Locking up hundreds of dangerous criminals on an island is Honduran President Xiomara Castro’s new plan to tackle the violence that is bleeding the Central American country dry. The Honduran government, overwhelmed by crime, plans to build a huge high-security prison on the Swan Islands. The uninhabited archipelago located in the northwestern Honduran Caribbean, will host gang leaders who have unleashed terror on the country. The complex will have a capacity for around 2,000 people and will be so isolated that communications will only be possible via satellite, Honduran authorities told the AP news agency. “It’s as far away as they can be, so these gang leaders feel the pressure once they’re on the island. The idea is that they lose contact with everything, with all of society ... and they can really pay for their crimes,” said José Jorge Fortín, head of the Honduran armed forces.
The island prison is the latest desperate measure by the Castro government. A series of bloody incidents have shown that gangs and other criminal groups have extensive control in the prisons and in vast swathes of the country, one of the poorest and most underdeveloped on the continent. Castro has reversed her campaign promises to tackle crime through deep political reforms to clean up the corrupt justice system. Instead, she has opted for a draconian approach, following in the footsteps of El Salvador’s populist President Nayib Bukele. In the aftermath of the June massacre in a women’s prison near the capital, Tegucigalpa, which left 46 inmates murdered, several of them burned to death, the president assured the nation that she will take “drastic measures” to stop the bloodshed. Just four days later, however, a series of criminal attacks demonstrated that the violence is out of control: in a single day, 21 people were killed in two massacres in the north of the country.

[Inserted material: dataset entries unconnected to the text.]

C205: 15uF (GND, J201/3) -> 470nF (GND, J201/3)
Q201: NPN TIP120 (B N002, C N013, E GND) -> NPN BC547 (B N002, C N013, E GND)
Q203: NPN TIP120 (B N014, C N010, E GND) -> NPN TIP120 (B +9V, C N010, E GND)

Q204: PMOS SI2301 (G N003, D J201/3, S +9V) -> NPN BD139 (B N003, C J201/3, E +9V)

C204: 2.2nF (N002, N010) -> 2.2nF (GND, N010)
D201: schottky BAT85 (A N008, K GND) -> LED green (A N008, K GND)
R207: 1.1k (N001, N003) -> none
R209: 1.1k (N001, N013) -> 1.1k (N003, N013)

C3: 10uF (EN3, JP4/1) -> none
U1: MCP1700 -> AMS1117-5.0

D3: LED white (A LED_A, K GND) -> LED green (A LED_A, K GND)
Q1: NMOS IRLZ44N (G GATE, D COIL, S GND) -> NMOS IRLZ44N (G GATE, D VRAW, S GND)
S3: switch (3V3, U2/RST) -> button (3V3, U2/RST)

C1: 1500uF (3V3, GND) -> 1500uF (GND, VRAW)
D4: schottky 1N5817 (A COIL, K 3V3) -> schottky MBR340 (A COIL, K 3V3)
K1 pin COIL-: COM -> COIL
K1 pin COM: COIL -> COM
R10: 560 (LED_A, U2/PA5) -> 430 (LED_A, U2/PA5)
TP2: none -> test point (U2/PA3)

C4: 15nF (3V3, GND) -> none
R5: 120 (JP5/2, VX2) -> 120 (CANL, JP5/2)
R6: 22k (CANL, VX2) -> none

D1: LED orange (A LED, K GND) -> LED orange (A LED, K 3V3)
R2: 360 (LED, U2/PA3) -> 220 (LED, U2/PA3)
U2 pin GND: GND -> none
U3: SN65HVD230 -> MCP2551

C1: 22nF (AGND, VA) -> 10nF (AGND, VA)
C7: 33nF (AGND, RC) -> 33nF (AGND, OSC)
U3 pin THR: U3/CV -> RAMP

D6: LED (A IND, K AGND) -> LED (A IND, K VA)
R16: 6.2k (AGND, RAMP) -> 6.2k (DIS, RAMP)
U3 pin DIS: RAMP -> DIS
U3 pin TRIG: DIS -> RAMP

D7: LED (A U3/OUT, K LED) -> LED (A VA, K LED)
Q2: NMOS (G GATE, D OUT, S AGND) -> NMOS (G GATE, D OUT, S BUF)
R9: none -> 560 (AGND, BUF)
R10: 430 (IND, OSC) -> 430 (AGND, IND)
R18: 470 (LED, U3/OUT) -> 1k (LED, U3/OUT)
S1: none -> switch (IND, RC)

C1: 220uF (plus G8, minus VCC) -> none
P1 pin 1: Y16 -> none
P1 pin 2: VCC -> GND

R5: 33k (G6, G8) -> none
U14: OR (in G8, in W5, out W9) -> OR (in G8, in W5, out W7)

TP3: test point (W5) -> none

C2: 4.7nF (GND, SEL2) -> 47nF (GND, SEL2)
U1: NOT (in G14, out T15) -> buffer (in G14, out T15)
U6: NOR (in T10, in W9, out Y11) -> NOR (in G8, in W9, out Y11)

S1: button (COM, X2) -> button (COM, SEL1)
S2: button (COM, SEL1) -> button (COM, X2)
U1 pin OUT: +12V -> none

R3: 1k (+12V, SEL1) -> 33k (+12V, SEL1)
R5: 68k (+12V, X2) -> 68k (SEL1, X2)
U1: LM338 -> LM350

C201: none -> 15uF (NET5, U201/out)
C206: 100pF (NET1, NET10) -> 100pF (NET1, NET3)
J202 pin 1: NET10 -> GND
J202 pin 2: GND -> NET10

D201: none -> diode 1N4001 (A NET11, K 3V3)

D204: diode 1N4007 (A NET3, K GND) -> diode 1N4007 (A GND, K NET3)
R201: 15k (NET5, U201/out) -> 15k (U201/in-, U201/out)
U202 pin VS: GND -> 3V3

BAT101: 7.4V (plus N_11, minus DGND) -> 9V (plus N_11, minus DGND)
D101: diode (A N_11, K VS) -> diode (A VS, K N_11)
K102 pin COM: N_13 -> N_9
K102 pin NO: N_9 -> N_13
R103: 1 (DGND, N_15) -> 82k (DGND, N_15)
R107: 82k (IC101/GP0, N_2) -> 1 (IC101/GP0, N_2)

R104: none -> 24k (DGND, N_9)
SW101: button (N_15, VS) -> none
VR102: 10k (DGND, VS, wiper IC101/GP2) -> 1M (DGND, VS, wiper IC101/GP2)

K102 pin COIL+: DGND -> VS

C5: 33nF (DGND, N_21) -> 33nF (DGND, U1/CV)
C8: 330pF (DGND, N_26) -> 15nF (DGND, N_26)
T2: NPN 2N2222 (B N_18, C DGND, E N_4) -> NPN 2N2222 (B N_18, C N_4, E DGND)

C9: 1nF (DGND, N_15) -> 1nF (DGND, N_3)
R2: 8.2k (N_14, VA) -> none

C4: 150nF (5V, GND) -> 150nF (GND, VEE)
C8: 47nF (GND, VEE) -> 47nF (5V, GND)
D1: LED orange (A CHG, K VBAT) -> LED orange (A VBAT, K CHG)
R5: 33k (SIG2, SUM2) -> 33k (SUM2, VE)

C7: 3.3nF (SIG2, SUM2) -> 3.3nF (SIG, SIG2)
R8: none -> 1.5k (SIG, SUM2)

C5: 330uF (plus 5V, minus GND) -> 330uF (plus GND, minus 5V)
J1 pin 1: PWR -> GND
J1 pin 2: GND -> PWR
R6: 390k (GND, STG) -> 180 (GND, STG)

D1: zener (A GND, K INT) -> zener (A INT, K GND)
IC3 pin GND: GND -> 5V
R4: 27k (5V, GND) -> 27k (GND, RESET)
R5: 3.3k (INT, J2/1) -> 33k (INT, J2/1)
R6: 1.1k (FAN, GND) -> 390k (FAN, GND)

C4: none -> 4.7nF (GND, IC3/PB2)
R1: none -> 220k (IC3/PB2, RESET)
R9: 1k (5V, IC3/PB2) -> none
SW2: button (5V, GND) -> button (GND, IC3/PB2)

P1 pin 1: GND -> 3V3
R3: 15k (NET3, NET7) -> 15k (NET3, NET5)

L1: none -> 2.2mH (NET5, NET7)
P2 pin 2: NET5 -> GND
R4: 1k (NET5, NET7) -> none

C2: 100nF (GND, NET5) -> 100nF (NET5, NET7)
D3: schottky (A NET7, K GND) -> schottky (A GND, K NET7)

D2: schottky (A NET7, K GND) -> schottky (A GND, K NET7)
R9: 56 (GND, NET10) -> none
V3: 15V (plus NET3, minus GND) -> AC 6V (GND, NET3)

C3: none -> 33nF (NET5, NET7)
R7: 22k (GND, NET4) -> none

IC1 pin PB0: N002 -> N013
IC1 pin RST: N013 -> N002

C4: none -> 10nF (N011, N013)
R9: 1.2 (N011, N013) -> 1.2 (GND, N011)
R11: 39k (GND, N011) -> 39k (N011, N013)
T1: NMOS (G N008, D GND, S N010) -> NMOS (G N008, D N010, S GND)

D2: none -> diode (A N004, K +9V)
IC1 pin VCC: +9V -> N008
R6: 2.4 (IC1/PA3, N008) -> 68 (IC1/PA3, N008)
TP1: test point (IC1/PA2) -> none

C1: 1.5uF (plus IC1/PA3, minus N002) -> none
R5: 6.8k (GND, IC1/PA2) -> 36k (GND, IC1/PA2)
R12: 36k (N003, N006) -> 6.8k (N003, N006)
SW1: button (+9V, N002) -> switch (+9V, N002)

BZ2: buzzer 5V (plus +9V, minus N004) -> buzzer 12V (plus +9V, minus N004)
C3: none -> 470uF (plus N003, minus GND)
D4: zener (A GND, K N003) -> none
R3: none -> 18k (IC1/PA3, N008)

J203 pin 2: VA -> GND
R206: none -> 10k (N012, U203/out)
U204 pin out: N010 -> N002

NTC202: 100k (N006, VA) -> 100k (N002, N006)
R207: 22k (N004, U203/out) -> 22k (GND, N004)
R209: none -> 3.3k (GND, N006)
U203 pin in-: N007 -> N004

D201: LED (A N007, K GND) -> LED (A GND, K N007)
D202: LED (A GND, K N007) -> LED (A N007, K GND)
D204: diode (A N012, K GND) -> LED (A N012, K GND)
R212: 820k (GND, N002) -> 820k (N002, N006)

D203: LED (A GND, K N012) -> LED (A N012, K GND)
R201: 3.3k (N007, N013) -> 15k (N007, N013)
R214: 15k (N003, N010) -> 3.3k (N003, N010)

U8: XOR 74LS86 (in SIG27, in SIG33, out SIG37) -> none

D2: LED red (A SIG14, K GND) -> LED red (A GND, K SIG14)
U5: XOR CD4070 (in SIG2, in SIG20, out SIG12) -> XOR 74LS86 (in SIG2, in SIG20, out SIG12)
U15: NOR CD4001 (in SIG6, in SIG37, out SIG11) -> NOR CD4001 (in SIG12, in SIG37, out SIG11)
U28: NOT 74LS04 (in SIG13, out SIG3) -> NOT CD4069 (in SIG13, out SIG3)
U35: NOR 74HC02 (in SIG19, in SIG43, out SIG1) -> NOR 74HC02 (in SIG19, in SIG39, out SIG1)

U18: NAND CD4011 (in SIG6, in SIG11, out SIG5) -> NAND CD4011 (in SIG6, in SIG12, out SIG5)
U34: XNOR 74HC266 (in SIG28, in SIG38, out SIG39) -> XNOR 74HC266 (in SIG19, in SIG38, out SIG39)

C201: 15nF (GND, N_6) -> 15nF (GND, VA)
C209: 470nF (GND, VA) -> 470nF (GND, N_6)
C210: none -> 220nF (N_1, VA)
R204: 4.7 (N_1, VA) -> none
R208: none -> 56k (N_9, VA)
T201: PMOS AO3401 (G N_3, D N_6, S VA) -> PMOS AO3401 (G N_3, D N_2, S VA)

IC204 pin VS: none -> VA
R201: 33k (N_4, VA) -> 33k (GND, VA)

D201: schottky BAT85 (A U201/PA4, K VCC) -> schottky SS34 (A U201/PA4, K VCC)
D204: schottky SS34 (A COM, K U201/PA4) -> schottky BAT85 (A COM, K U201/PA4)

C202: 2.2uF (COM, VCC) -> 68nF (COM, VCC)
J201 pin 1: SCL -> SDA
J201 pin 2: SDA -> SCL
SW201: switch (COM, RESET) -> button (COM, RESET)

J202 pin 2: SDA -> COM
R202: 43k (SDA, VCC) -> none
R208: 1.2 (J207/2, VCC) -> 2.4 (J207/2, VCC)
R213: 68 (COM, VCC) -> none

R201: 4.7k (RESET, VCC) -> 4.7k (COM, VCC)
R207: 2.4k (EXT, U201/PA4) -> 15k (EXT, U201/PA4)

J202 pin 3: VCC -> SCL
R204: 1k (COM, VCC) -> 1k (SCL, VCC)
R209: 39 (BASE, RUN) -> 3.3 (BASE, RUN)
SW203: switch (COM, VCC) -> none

Castro has opted for the “Bukelization” (a reference to Salvadoran President Nayib Bukele’s self-declared war on crime) of her security policy. She has announced extreme measures including curfews, partial states of exception to combat crime in 120 communities, and has deployed the military and police to retake control of areas taken over by criminal groups, where she has also suspended citizens’ constitutional guarantees. In addition, there are now plans to build a mega-prison on the Swan Islands, a sort of Honduran Alcatraz where authorities hope, at last, to cut off gang leaders who continue to carry out their criminal activities from the current conventional prisons, largely with the support of corrupt prison officials. “I have taken measures to provide them with security in the face of the brutal and ruthless terrorist attack to which they are being subjected by hired thugs, trained and directed by drug kingpins, who operate with impunity,” the president wrote in mid-June in a string of messages posted on her Twitter profile.
Honduran security authorities have had to look to El Salvador to calm criticism of their inability to deal with the violence in a country where, according to United Nations data, young people between the ages of 18 and 30 continue to be the main victims of homicides. “If another country has done something well, why not copy it?” the head of the Honduran armed forces, José Jorge Fortín, told the AP. “We are not going to allow this atmosphere of terror to continue.”
So far, the government has not provided further details on the construction of the prison, which will alleviate overcrowding in the country’s other prisons. In late July, the Military Police released images showing hundreds of men who had been arrested and forced to remain in their underwear while being guarded by dozens of officers, in a move aimed at regaining control of prisons. “We are initiating activities to stop prisons operating like schools for criminals and to break the cycle with organized crime,” said José Manuel Zelaya, Secretary of State for National Defense. But this action is not enough to reduce violence and that is why the Castro government now aspires to build a mega-prison in the Caribbean.
As she tries to appease Hondurans’ criticism of the violence with these heavy-handed measures, the president is also opening an international front. Castro has announced that she is moving forward with the United Nations to create a commission similar to the successful CICIG deployed in Guatemala to address corruption and impunity. “With respect, I have informed the UN Mission of experts that the agreement for the installation of the CICIH should be ready and signed in the coming months. I will personally speak with Secretary Antonio Gueterres [UN Secretary General]. We can’t wait any longer,” she said.